Performance problems can come from hosting, theme code, heavy plugins, large images, fonts, scripts, or database bloat. Avoid stacking multiple optimisation or caching plugins that do the same job. Test changes on staging first, especially on WooCommerce stores where caching exclusions, cart behaviour, and checkout reliability matter. For WordPress core behaviour and safer maintenance practices, the official WordPress documentation is a useful reference point when checking settings, backups, and plugin management.

Special cases need extra care. Local SEO relies on accurate business details, service pages, and location pages with distinct content. Multilingual sites need careful language targeting, translated content review, and consistent canonicals. WooCommerce sites must manage product pages, categories, variants, filters, and out-of-stock items so crawl paths stay efficient. During a migration, preserve valuable content, test redirects, and monitor analytics and Search Console after launch.

Conclusion

A useful WordPress SEO audit does more than score pages. It checks whether your content is discoverable, your technical signals are consistent, and your site architecture helps both users and crawlers find the right version of each page. That means reviewing indexing, crawlability, canonicals, redirects, internal links, metadata, speed, and structured data as one connected system.

Results depend on content quality, technical setup, site structure, search intent, competition, and ongoing maintenance. If you treat plugin recommendations and SEO scores as guidance rather than guarantees, you can make safer decisions and avoid unnecessary changes. That approach is especially helpful for businesses that want better search visibility without creating new technical problems.

Frequently Asked Questions

How do I know whether a WordPress page is crawlable but not indexed?

Check whether the page can be accessed normally, then review Search Console, noindex settings, internal links, canonicals, and sitemap inclusion. A crawlable page still may not be indexed if search engines see limited value or duplication.

Should I use robots.txt to remove pages from search results?

No. Robots.txt controls crawler access, not direct de-indexing. If a page is already indexed, you usually need to address canonicals, noindex directives, redirects, or page removal more carefully.

Can one SEO plugin fix canonicals, sitemaps, and metadata automatically?

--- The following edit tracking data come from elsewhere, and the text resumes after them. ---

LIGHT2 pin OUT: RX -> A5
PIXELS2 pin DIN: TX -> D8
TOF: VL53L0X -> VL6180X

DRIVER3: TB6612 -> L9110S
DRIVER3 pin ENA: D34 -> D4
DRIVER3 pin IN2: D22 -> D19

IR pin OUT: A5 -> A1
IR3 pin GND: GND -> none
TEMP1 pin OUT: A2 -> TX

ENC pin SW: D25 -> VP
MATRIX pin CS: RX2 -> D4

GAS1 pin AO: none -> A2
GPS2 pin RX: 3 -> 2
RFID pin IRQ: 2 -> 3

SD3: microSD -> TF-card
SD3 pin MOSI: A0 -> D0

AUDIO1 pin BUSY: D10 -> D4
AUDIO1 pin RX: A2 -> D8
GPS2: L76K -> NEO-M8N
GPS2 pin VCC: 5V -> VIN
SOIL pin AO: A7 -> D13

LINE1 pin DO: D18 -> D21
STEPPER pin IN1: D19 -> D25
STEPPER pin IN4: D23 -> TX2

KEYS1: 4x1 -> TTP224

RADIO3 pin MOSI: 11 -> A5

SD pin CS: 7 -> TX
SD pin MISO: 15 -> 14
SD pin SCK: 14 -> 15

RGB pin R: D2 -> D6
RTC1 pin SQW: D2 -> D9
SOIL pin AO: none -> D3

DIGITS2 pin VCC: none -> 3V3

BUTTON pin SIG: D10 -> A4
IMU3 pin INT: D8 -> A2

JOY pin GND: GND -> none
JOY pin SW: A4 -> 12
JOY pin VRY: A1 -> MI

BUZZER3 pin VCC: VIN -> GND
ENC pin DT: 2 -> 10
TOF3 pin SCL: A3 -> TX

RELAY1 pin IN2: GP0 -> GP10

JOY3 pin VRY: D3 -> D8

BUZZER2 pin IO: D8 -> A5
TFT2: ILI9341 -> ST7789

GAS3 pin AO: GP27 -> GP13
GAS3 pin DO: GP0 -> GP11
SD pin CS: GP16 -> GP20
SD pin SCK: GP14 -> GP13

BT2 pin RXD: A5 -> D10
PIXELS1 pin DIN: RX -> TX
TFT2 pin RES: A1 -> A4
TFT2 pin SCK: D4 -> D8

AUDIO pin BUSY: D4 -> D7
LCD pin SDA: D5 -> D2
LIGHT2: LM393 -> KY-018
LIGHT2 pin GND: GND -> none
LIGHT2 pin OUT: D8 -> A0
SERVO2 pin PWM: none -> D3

An SEO plugin can help manage those elements, but it does not solve content quality, internal linking, or technical conflicts by itself. Always verify the rendered output and avoid running multiple SEO plugins with overlapping functions.

Do canonical tags always force Google to choose my preferred URL?

No. Canonical tags are signals, not guarantees. They work best when the page content, redirects, internal links, and sitemap entries all point in the same direction.